How to Build a Distributed Inference Cache with NVIDIA Triton and Redis

Caching is as fundamental to computing as arrays, symbols, or strings. Various layers of caching throughout the stack hold instructions from memory while…

Caching is as fundamental to computing as arrays, symbols, or strings. Various layers of caching throughout the stack hold instructions from memory while pending on your CPU. They enable you to reload the page quickly and without re-authenticating, should you navigate away. They also dramatically decrease application workloads, and increase throughput by not re-running the same queries repeatedly.

Caching is not new to NVIDIA Triton Inference Server, which is a system tuned to answering questions in the form of running inferences on tensors. Running inferences is a relatively computationally expensive task that often calls on the same inference to run repeatedly. This naturally lends itself to using a caching pattern. 

The NVIDIA Triton team recently implemented the Triton response cache using the Triton local cache library. They have also built a cache API to make this caching pattern extensible within Triton. The Redis team then leveraged that API to build the Redis cache for NVIDIA Triton.

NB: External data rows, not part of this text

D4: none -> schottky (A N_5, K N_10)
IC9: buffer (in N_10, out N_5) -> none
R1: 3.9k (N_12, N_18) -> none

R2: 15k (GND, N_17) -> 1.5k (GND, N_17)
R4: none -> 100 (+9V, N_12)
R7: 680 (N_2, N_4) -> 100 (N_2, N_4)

In this post, the Redis team explores the benefits of the new Redis implementation of the Triton Caching API. We explore how to get started and discuss some of the best practices for using Redis to supercharge your NVIDIA Triton instance.

What is Redis?

Redis is an acronym for REmote DIctionary Server. It is a NoSQL database that operates as a key-value data structure store. Redis is memory-first, meaning that the entire dataset in Redis is stored in memory, and optionally persisted to disk, based on configuration. Because it is a key-value database completely held in memory, Redis is blazingly fast. Execution times are measured in microseconds, and throughputs in tens of thousands of operations a second.

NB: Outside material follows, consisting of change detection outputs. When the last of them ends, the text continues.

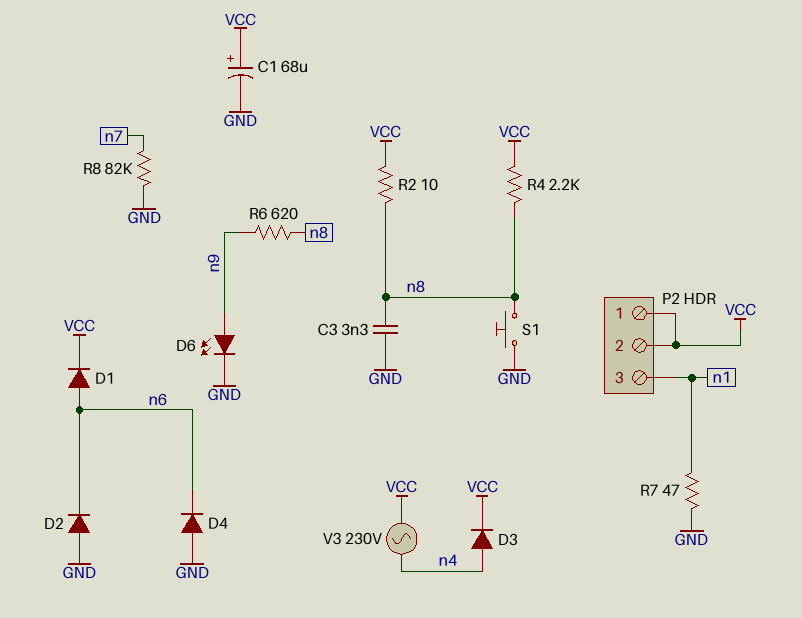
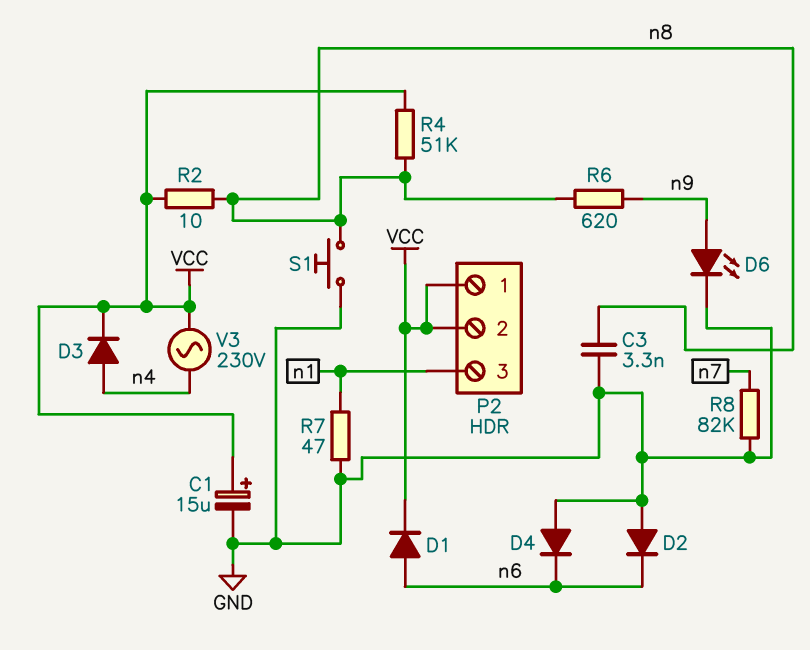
C1: 68uF (plus VCC, minus GND) -> 15uF (plus VCC, minus GND)
R4: 2.2k (VCC, n8) -> 51k (VCC, n8)

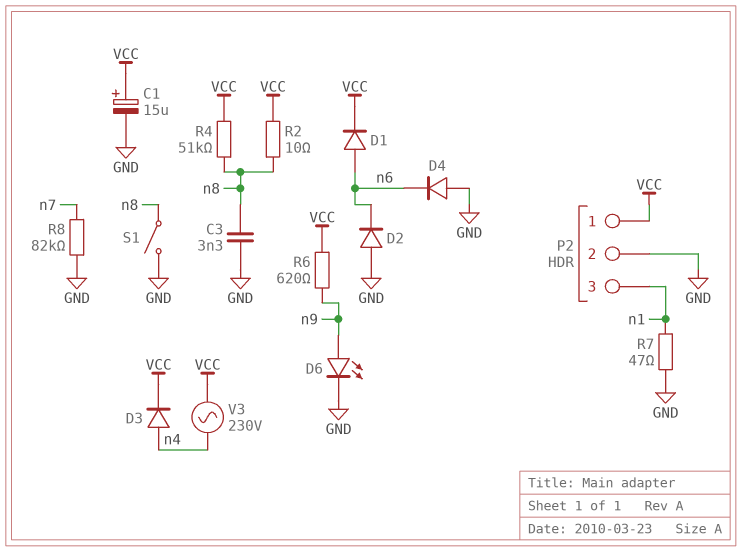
P2 pin 2: VCC -> GND
R6: 620 (n8, n9) -> 620 (VCC, n9)
S1: button (GND, n8) -> switch (GND, n8)

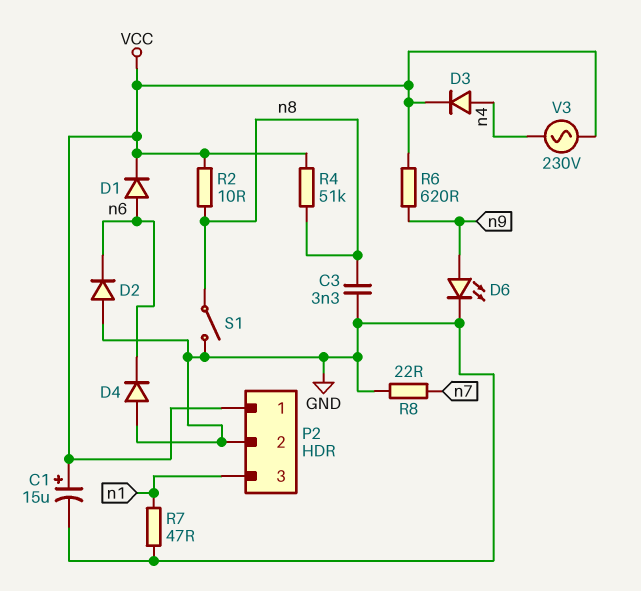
R8: 82k (GND, n7) -> 22 (GND, n7)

The remarkable speed and typical access pattern of Redis make it ideal for caching. Redis is synonymous with caching and is consequentially one of the built-in distributed caches of most major application frameworks across a variety of developer communities.

What is local cache?

The local cache is an in-memory derivation of the most common caching pattern out there (cache-aside). It is simple and efficient, making it easy to grasp and implement. After receiving a query, NVIDIA Triton:

  • Computes a hash of the input query, including the tensor and some metadata. This becomes the inference key.
  • Checks for a previously inferred result for that tensor at that key.
  • Returns any results found. 
  • Performs the inference if no results are found. 
  • Caches the inference in memory using the key for storage.
  • Returns the inference.
  • ‘Local’ in the phrase ‘local cache aside’ means that it is staying local to the process and storing the cache in the system’s main memory. Figure 1 shows the implementation of this pattern.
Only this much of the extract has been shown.